Geçen yıl Birleşmiş Milletler Umum Kurulu’ndaki konuşmamda, İsrail’in Filistin topraklarında nasıl yayıldığını bir harita eşliğinde göstererek anlatmıştım. Dünyaya “Acaba İsrail neresidir, toprakları nereleri kapsıyor?” sorusunu yöneltmiştim. Sahiden de İsrail 1947’de, 1949’da, 1967’de neresiydi, şu anda neresi diye baktığınızda sorunun kaynağı ortaya çıkıyor. 1947 haritasında o toprakların tamamı Filistin’e aitken, yıllar içinde Filistin küçülmüş, İsrail büyümüştür. 1967’de Kudüs’ün de işgaliyle yeni bir aşamaya geçildi. Günümüzde ise haritada mtteessüf artık Filistin diye bir nokta kalmadı. Filistin’in neredeyse tamamına yakını İsrail tarafından yutuldu. İsrail artık de kalanını işgal etmenin peşinde… İlhak planları bunun bir modülüdür.

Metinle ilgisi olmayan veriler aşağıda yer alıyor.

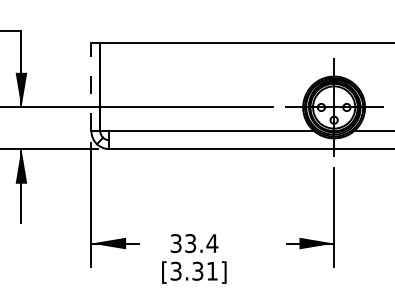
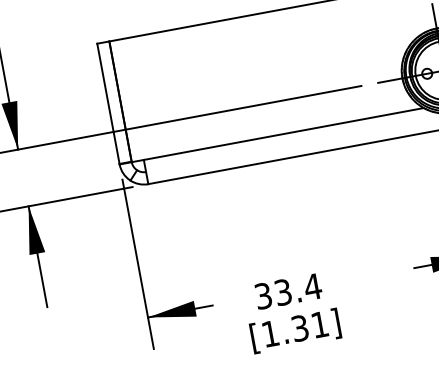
line: (91, 86) -> (108, 103), dashed -> solid
text: (175, 270) -> (269, 332), [3.31] -> [1.31]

Gazze’deki insanlık dışı abluka ile Kudüs’ün tarihi ve hukuksal statüsüne yönelik akınlar da devam ediyor. 1967 hudutları temelinde başşehri Şark Kudüs olan hükümran, bitişik ve bağımsız bir Filistin Devleti’nin kurulması bizim siyasetimizin ana eksenidir. Bunun dışındaki rastgele bir barış planının adil olma, kabul edilme ve uygulanma bahtı yoktur.
SORU: Müslümanların umum olarak nasıl bakması gerekiyor bu bahse?
Kudüs üç semavi diyanetin mukaddes mekânıdır. Mescid-i Aksa ise biz Müslümanların birinci kıblesidir. Mescidi Aksa’nın izzetini korumak, buraya el uzatılmasına mani olmak Müslümanların ortak vazifesidir. Bütün İslam âleminin bu gerçeği anlaması ve buna müsait davranması gerekiyor. Şunu da ek edeyim; bizim Musevilere karşı rastgele bir önyargımız yahut husumetimiz de yoktur. İsrail halkıyla da bir meselemiz bulunmuyor. Bizim karşı olduğumuz İsrail hükümetinin işgalci ve hukuk tanımaz politikalarıdır.
SORU: En sıcak olan bahislerden birisi de Ayasofya’nın tekrar cami olarak ibadete açılması… Nasıl değerlendiriyorsunuz?
Burası, Fatih Sultan Mehmet Han’ın İstanbul’u fethettiğinde birinci cuma namazını kıldığı ve fethin sembolü olarak camiye dönüştürdüğü bir mekândır. Bu yüzden topluluk hafızamızdaki alanı vazgeçilmezdir. 1934’te Ayasofya’nın camiden müzeye dönüştürülmesi, milletimizin içini acıtan bir karardı. Ayasofya’nın tekrar asli hüviyetine kavuşturulması gerekiyordu. Danıştay, yapılan müract sonucu sonuncu kararı verdi. Danıştay’ın kararını hukuk devleti ismine, maşeri vicdanı rahatlatma ismine müspet bir adım olarak görüyoruz. Dava sürecinde içerden ve yurtdışından çıkan çatlak seslerin ise hiçbir kıymeti harbiyesi yoktur. Ayasofya’nın statüsüyle ilgili kesin karar mercii sairleri değil Türk Milleti’dir. Bu, bizim iç problemimizdir. Öteki devletlere de ama alınan karara hürmet göstermek düşer.